Sometimes heat waves don't quite deliver that overwhelming yearning to melt to your own death on their own, which is where the MTA steps in. Have you entered a non-air conditioned subway car lately? If not, may we direct you to the C line—where we personally have not run into an air-conditioned car all week (we can only imagine what's happening right now on the Franklin Ave. shuttle). We contacted the MTA this morning to find out if they could flip on the cool down switch, and spokesman Kevin Ortiz told us:
We operate R32s on the C line. This car class is the oldest in the system dating back to the early 1960’s. Needless to say, maintaining the air conditioning equipment on these older cars can be a challenge. However, the latest data we have shows that 91 percent of cars on the C line are within guideline temperatures between 58 and 78 degrees. The system-wide figure is 93 percent.
Seeing that we've experienced over-the-top temperatures 100% of the time this week, we headed over to the C at High Street with a thermometer in hand. Here's what our data showed:
- High St Platform: 91 degrees
- Jay St Metrotech Platform: 90 degrees
- (A very rare!) Air Conditioned C Train: 79 degrees
- Fulton St Platform: 90 degrees
- Not Air Conditioned C Train: 92 degrees!!!!
It was 88 degrees outside at the time of our test, so that's about a 4 degree difference than outside, but with the added bonus of no air circulation—meaning this Friday, when it's 100 degrees outside, we can expect at least a 104-degree temperature on the C train, and around 94 degrees on the platforms.
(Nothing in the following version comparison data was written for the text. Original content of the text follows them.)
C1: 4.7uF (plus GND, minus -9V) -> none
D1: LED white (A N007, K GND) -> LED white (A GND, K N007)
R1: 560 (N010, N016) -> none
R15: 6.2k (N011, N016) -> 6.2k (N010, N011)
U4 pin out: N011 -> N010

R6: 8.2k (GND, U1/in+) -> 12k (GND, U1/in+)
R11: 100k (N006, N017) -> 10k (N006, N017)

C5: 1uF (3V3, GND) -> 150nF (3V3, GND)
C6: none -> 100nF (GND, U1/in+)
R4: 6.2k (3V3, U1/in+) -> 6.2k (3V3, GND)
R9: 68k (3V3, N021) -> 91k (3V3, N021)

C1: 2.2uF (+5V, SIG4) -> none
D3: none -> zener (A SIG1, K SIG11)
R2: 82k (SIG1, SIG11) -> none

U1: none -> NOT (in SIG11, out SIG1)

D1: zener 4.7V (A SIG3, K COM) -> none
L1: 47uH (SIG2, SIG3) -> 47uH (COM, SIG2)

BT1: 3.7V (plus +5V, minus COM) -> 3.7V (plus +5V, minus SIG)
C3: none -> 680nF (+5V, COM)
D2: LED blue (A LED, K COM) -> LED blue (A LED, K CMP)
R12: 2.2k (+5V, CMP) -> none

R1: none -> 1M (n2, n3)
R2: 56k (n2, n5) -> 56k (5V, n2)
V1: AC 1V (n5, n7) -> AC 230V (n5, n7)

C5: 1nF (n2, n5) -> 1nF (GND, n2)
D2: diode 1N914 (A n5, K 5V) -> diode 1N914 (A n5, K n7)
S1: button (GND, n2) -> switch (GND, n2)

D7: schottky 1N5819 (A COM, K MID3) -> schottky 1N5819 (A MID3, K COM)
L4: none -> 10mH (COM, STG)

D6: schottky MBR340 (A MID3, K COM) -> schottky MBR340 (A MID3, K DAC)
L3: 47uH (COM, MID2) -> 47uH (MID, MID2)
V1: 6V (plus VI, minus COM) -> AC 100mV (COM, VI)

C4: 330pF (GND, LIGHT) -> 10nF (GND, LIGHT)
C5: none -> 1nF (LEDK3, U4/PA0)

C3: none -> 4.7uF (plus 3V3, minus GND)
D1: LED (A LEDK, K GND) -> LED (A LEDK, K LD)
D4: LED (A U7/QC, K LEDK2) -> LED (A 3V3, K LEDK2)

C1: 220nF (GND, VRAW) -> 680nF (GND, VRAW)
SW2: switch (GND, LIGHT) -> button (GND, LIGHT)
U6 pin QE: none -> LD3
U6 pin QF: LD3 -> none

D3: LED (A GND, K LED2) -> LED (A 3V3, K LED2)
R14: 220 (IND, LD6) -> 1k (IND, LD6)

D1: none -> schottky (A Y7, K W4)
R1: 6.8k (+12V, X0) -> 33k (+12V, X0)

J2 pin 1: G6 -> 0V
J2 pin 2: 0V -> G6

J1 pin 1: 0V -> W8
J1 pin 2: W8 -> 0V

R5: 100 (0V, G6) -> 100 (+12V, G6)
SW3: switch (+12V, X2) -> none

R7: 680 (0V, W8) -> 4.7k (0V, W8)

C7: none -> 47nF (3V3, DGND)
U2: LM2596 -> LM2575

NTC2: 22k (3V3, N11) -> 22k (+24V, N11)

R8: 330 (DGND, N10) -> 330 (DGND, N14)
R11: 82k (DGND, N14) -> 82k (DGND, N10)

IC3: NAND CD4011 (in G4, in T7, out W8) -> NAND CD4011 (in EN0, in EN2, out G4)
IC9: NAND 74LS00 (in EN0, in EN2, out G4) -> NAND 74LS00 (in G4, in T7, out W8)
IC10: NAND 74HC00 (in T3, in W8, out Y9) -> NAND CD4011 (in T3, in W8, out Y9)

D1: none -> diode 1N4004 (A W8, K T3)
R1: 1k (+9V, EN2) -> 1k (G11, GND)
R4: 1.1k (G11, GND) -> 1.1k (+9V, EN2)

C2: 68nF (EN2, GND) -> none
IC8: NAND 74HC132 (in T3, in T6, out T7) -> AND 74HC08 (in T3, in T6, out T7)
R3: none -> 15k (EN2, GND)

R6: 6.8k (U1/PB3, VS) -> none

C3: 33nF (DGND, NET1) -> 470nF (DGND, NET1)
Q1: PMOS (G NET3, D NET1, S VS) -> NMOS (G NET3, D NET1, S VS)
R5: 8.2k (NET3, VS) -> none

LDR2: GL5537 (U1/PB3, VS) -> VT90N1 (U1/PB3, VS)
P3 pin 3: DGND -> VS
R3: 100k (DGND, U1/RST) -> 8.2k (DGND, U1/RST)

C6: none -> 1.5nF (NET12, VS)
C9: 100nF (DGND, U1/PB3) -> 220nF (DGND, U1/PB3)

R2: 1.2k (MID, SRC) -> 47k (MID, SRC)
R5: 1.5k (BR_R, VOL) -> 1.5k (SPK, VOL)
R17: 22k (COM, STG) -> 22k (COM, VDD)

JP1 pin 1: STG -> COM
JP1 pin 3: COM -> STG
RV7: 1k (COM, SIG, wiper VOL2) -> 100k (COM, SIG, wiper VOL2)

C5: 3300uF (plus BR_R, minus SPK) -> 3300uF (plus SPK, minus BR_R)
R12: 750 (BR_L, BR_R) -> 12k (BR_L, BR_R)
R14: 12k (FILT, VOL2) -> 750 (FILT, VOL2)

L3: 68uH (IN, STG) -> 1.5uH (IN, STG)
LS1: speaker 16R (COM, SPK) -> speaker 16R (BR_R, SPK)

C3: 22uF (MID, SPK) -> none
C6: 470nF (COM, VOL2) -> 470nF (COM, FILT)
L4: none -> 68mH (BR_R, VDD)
One woman on the C train told us, "It's hot and it's very unacceptable [for the train not to be air conditioned]. I think it's hotter in here than it is outside. I've been on non air conditioned trains before, maybe 3 out of 10 trains don't have air conditioning." Another straphanger told us, "I'm only taking the train because I have to. Platforms should be air conditioned but the city won't do it because there's too much expense." However, Ortiz tells us their official explanation is that while "the system may seem closed, it’s very open—exits, tunnels, vents, grating, etc. So you can’t fully air condition a system that isn’t closed off." (But those stores that leave their doors open do it all the time!)
Will a cooling system ever come to the NYC subway system platforms? We were given a firm "no" when we asked, though were told "there are coolers connected to Grand Central Terminal at the Grand Central Station and an air tempering system at the new South Ferry station. The future stations for Second Avenue and the No 7 extension will also have air tempering systems." Guess those systems must be fully closed with no exits or vents.